Bil'in village
Comment la Shabak se sert des enfants de Palestine
Comité populaire de Bil'in
Yasser Awad Yasin - Photo : Hamde Abu Rahma
Jeudi 15 avril 2010
Je m’appelle Yasser Awad Yasin. J’ai 27 ans et je suis de
Bil’in. Je suis marié et j’ai deux fils et une fille. Avant que
l’armée n’envahisse ma maison, la Shabak (les services du
renseignement israélien) m’avait téléphoné pour me demander de
venir à leur bureau. Je n’y suis pas allé et l’armée a fait un
raid sur ma maison.
Nous dormions, ma femme et mes enfants, lorsqu’ils sont
arrivés.

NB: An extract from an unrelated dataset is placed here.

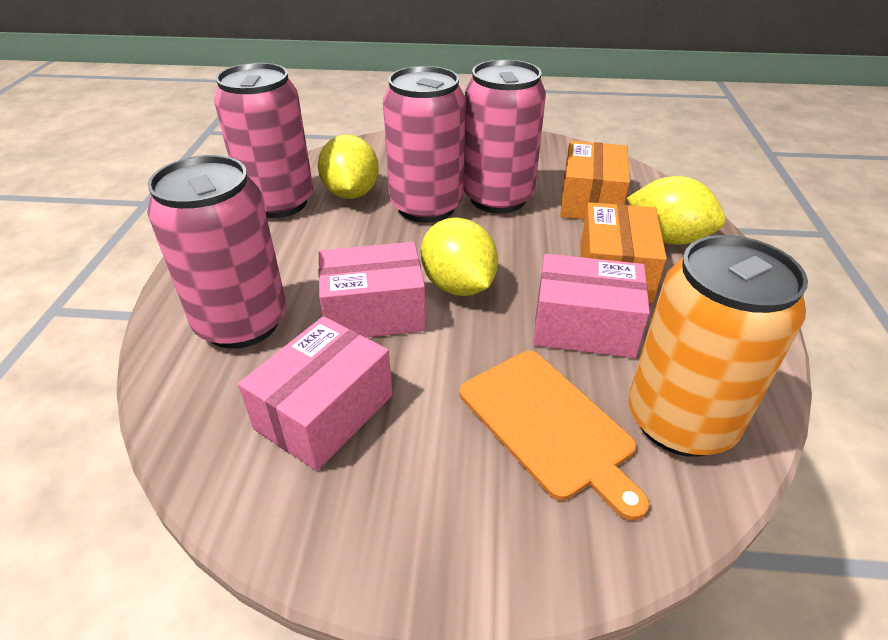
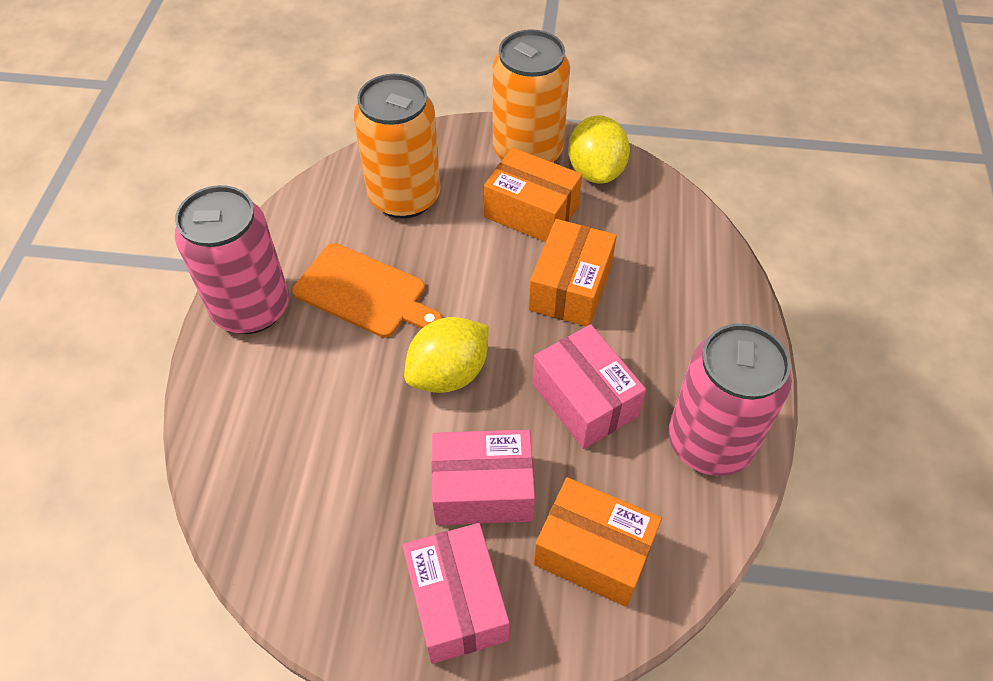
orange box: 2 -> 3
orange can: 1 -> 2
pink can: 4 -> 2
yellow lemon: 3 -> 2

Je leur ai demandé ce qu’ils voulaient, parce que je
n’avais rien fait. Ils m’ont demandé ma carte d’identité et
m’ont dit d’aller le lendemain au bureau de la Shabak. Je leur
ai demandé pourquoi ils ne m’arrêtaient pas tout de suite, puis
les soldats m’ont remis une convocation.
Lorsque j’y suis allé, ils m’ont d’abord fouillé à nu et
m’ont demandé si j’avais une arme. Je leur ai répondu que
j’avais une poche de nourriture et ils me l’ont prise. Puis ils
m’ont emmené au chef de la Shabak, qui m’a dit des tas de choses
sur moi et ma famille, pour me faire peur et pour me faire
croire qu’il savait tout. Ils m’ont dit qu’ils savaient qu’un de
mes fils avait des problèmes rénaux, « Nous voulions donc que tu
viennes ici pour t’aider. Tu peux l’envoyer à l’hôpital en
Israël et nous pouvons faire le nécessaire pour qu’il reçoive
toute l’aide dont il a besoin. Je comprends ta situation parce
que j’ai des enfants moi aussi et que je les aime. »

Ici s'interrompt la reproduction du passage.